Harmon is best known for his highly pixelated, block portrait of Abraham Lincoln from the five dollar bill. It was created to illustrate his November, 1973, Scientific American article, "The Recognition of Faces." In 1976, Salvador Dalí used Harmon's image as the basis of his Gala Contemplating the Mediterranean Sea and Lincoln in Dalivision.

Around 1973, Harmon went to the Department of Biomedical Engineering at Case Western Reserve University, and became the head of that department. During this time, he conducted studies on facial recognition, as well as robotic control. He supervised one graduate student, Thomas F. Collura, who received his Ph.D. in 1978 for studying brainwave (EEG) signatures of attention in human subjects, using an analog computer.

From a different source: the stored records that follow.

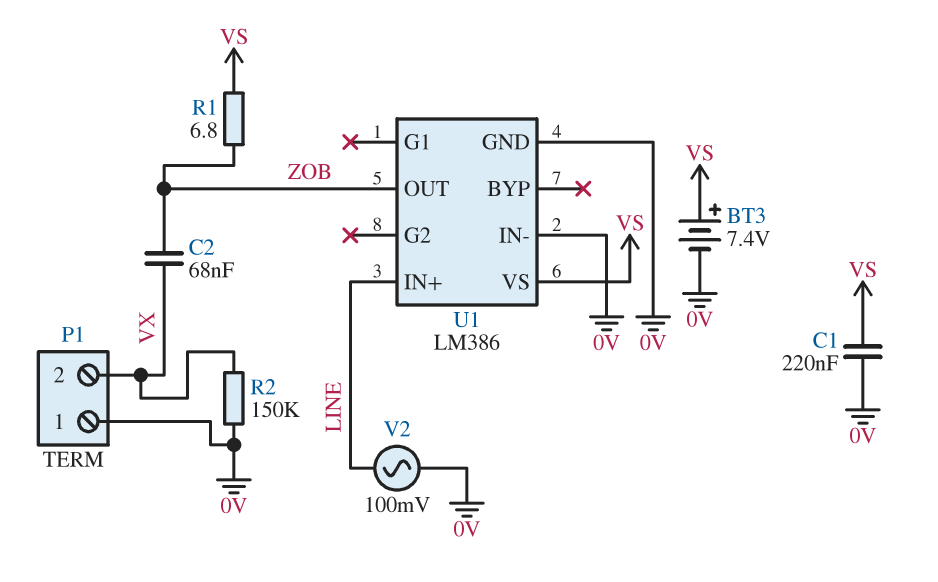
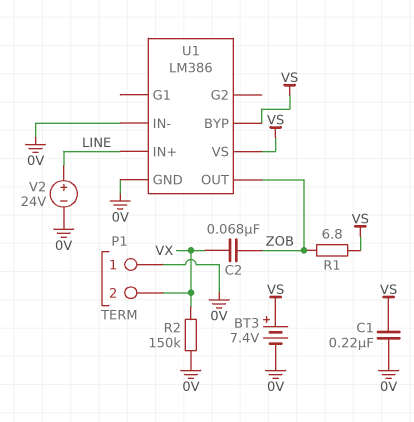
U1 pin BYP: none -> VS
V2: AC 100mV (0V, LINE) -> 24V (plus LINE, minus 0V)

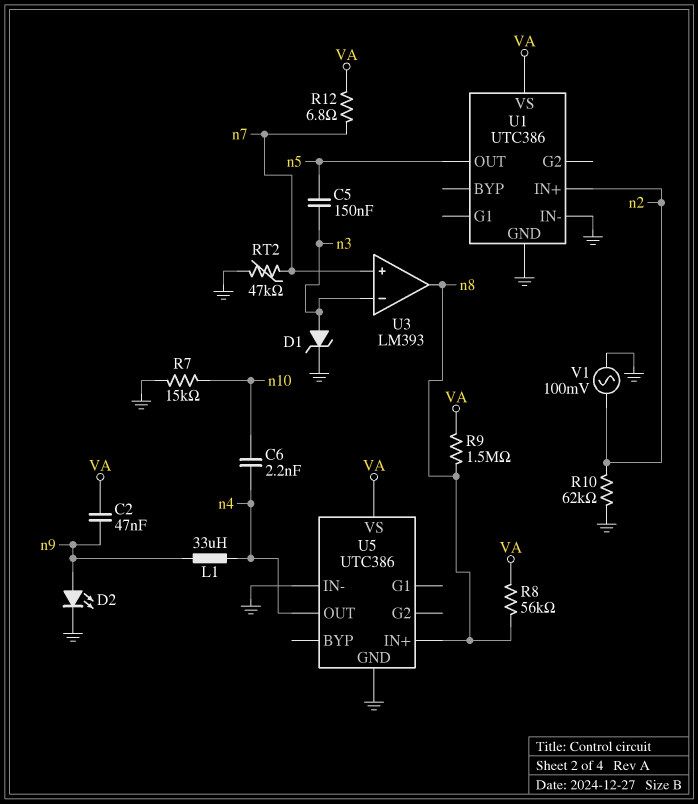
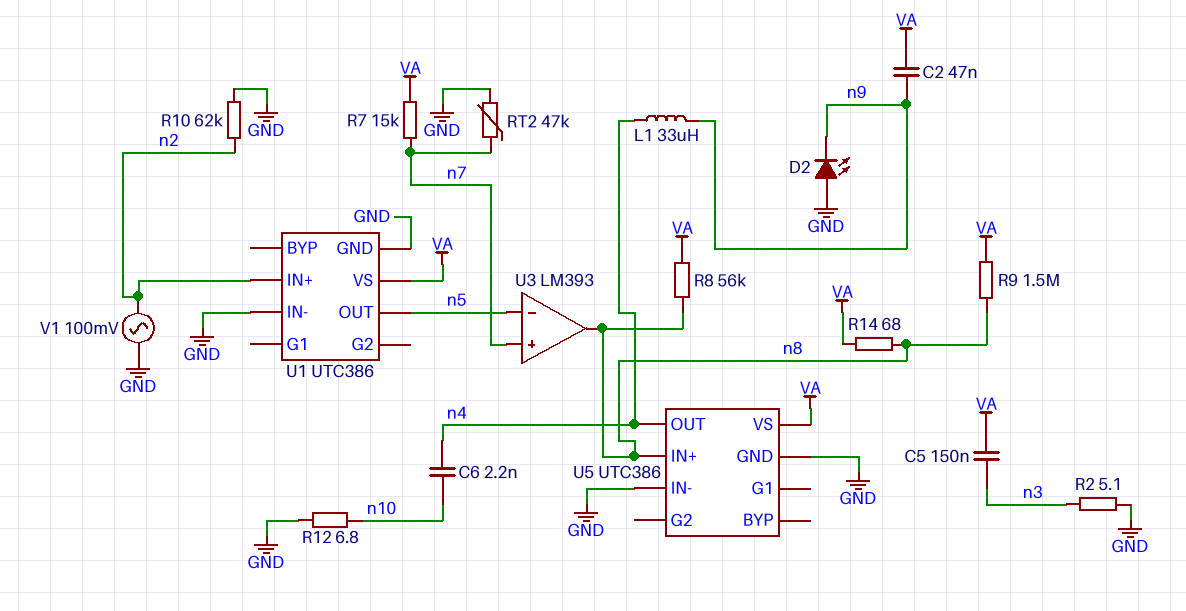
C5: 150nF (n3, n5) -> 150nF (VA, n3)
D1: zener (A n3, K GND) -> none
D2: LED (A n9, K GND) -> LED (A GND, K n9)
R2: none -> 5.1 (GND, n3)
R7: 15k (GND, n10) -> 15k (VA, n7)
R12: 6.8 (VA, n7) -> 6.8 (GND, n10)
R14: none -> 68 (VA, n8)
U3 pin in-: n3 -> n5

Harmon served in the department, having stepped down as head in 1976 to become professor, until his passing in 1983.

== Publications ==
- Goldstein, A. J., Harmon, L. D. and Lesk, A. B. (1971). Identification of Human Faces. Proceedings of the IEEE, 59(5):748-760.
- Goldstein, A. J., Harmon, L. D. and Lesk, A. B. (1972). Man-Machine Interaction in Human-Face Identification. Bell Syst. Tech. J., 51(2):399-427.
- Harmon, L. D. (1972). Automatic Recognition of Print and Script. Proceedings of the IEEE (60), No. 10, October 1972, pp. 1165–1177.
- K. Knowlton and L. Harmon, "Computer-Produced Greyscales," Computer Graphics and Image Processing No. 1, 1972, pp. 1–20.
- Harmon, L. D. and Julesz, B. (1973). Masking in Visual Recognition: Effects of Two-Dimensional Filtered Noise. Science (1973 Jun 15) 180:1194–1197
- Harmon, L. D. (1973). The Recognition of Faces. Scientific American (1973 Nov) 229(5):71-82
- Harmon, L. D., Kuo, S. C., Ramig, P.F. and Raudkivi, U. (1978): Identification of human face profiles by computer. Pattern Recognition 10(5-6): 301-312
- Harmon, L. D. and Hunt, W. F. (1978). Automatic Recognition of Human Face Profiles. Computer Graphics and Image Processing, 6(2):135-156.
- Harmon, L. D., Khan, M. K., Lasch, R., and Ramig, P.F. (1981). Machine Identification of Human Faces. Pattern Recognition, 13(2):97-110.